Em todas as regiões mineiras do mundo, bilhões de toneladas de rocha processada jazem em lagoas projetadas atrás de aterros de terra. São chamados de rejeitos — os resíduos de granulação fina que sobram depois que o minério é despojado de seu metal-alvo. Durante a maior parte da história da indústria, eram simplesmente lixo. Cada vez mais, parecem outra coisa.
A mudança reflete uma incompatibilidade entre a época em que a maioria desses depósitos foi criada e o que o mundo agora precisa deles. Plantas construídas para maximizar a recuperação de cobre, ouro ou estanho no século XX rotineiramente enviavam lítio, cobalto, manganês e elementos de terras raras diretamente para a lagoa de rejeitos, porque esses materiais não tinham mercado e nenhum lugar no fluxograma. A mineralogia não era pobre. A economia simplesmente não tinha acompanhado.
Essa recuperação está agora em andamento, impulsionada pela cadeia de suprimentos de baterias e pela política de minerais críticos em ambos os lados do Atlântico. Mas a oportunidade está sendo superestimada em alguns lugares. Uma lagoa de rejeitos não é um estoque homogêneo — é um corpo sedimentar estratificado, moldado por décadas de deposição, com rupturas composicionais nítidas onde quer que a fonte do minério ou a configuração da planta tenha mudado. Tratar uma instalação como um único teor médio, como muitas avaliações iniciais ainda fazem, não é conservador. É simplesmente errado.
O erro mais comum é realizar testes metalúrgicos antes que o depósito seja devidamente compreendido. Uma curva de recuperação construída sobre um modelo de recurso mal amostrado não tem valor preditivo. A caracterização — modelagem deposicional, perfuração sistemática, mineralogia de processo, triagem geoquímica — deve vir primeiro. Os projetos que demonstraram essa disciplina, desde os rejeitos de manganês de Chvaletice na República Tcheca até a planta de retratamento de ouro Elikhulu da Pan African Resources na África do Sul, mostram como é uma execução rigorosa. Os que não o fizeram tendem a desaparecer silenciosamente após o estudo de escopo.

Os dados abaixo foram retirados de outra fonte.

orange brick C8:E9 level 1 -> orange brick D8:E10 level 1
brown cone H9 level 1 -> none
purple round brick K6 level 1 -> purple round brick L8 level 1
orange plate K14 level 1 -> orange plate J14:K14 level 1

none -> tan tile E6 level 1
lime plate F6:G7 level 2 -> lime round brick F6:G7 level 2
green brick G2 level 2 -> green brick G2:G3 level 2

O reprocessamento também não significa automaticamente remediação. Perturbar rejeitos de sulfeto oxidados pode acelerar a geração de ácido. A escavação altera a estabilidade da encosta. Uma planta que concentra valor também concentra impurezas em um resíduo menor e mais reativo que pode exigir contenção mais rigorosa do que a instalação original. O argumento ambiental deve ser feito com dados, não afirmado em um comunicado de imprensa.

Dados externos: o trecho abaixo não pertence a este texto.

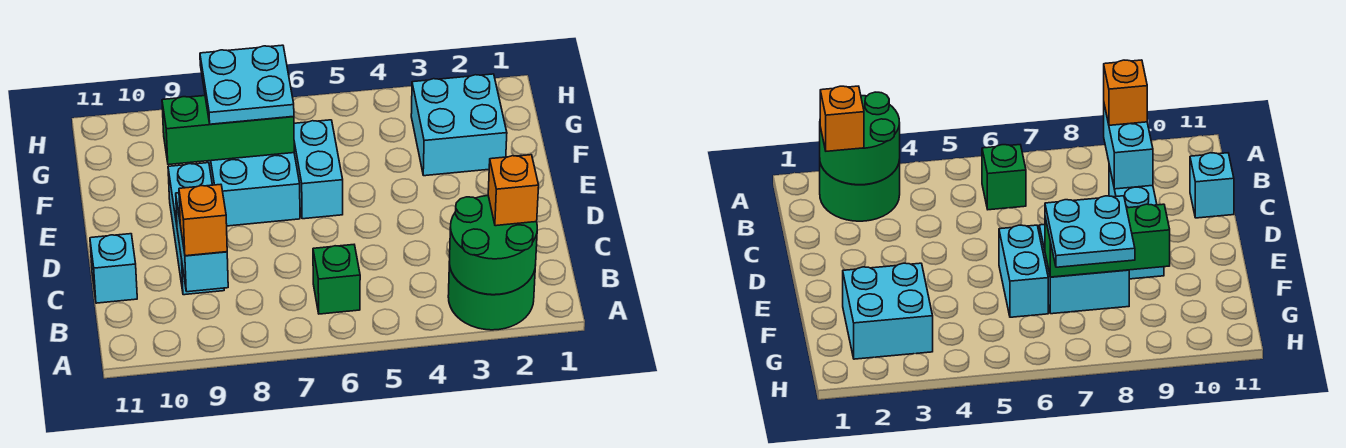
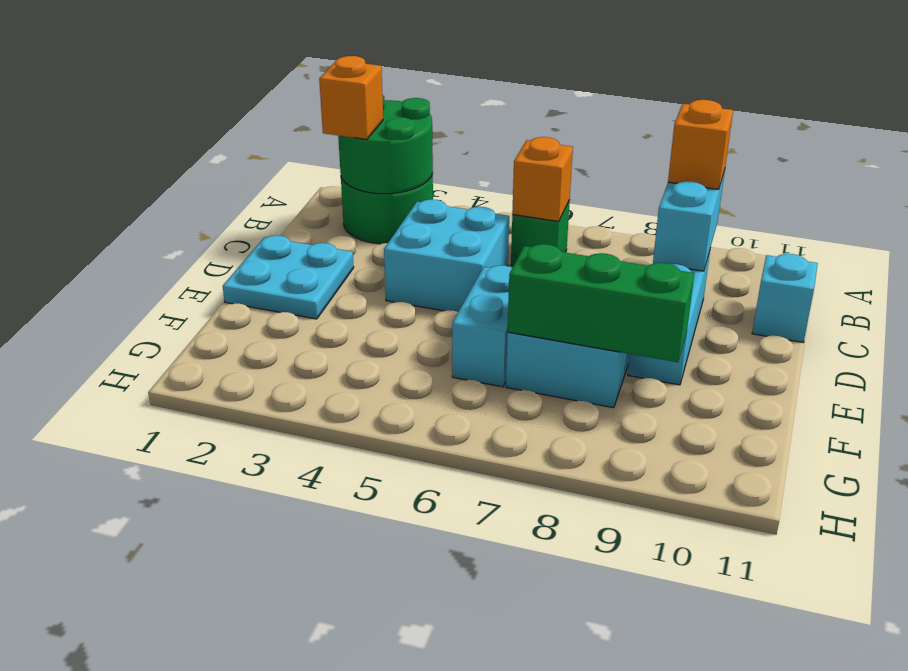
none -> orange brick B6 level 2
cyan brick F2:G3 level 1 -> cyan brick C4:D5 level 1
cyan plate F7:G8 level 3 -> cyan plate D1:E2 level 1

O que nos leva de volta à pergunta que sempre deveria ter sido o ponto de partida: o que realmente está na lagoa, onde está e como está se comportando quimicamente ao longo do tempo? Responder a isso requer dados de qualidade da água específicos por profundidade, mapeamento de sedimentos de alta resolução e levantamentos batimétricos que revelam não apenas como os teores aparecem no papel, mas como a instalação evoluiu fisicamente desde sua construção. Métodos de monitoramento convencionais — amostragem manual, embarcações tripuladas, instantâneos periódicos — raramente fornecem a resolução espacial ou a consistência temporal que uma avaliação séria de reprocessamento exige, e introduzem riscos de segurança que são totalmente evitáveis.
A tecnologia de monitoramento autônomo está mudando o que é possível nesta fase de um projeto. Veículos de superfície não tripulados capazes de amostragem de água em múltiplas profundidades, recuperação de testemunhos de sedimentos e mapeamento batimétrico 3D de alta resolução podem cobrir grandes instalações de forma segura, repetida e com o tipo de consistência de dados que alimenta diretamente a modelagem de recursos, avaliação de risco geoquímico e planejamento de remediação. Os serviços de monitoramento e batimetria da PMAP foram desenvolvidos especificamente para lagoas de rejeitos, lagos de cavas e bacias de decantação — ambientes onde o acesso convencional é difícil, a qualidade dos dados é variável e o custo de errar na caracterização recai sobre tudo o que vem depois.
Os minerais estão genuinamente presentes em algumas dessas instalações. Mas a credibilidade do setor, e sua viabilidade comercial, depende de saber precisamente onde, em que forma e sob quais condições, antes que uma única decisão de processamento seja tomada.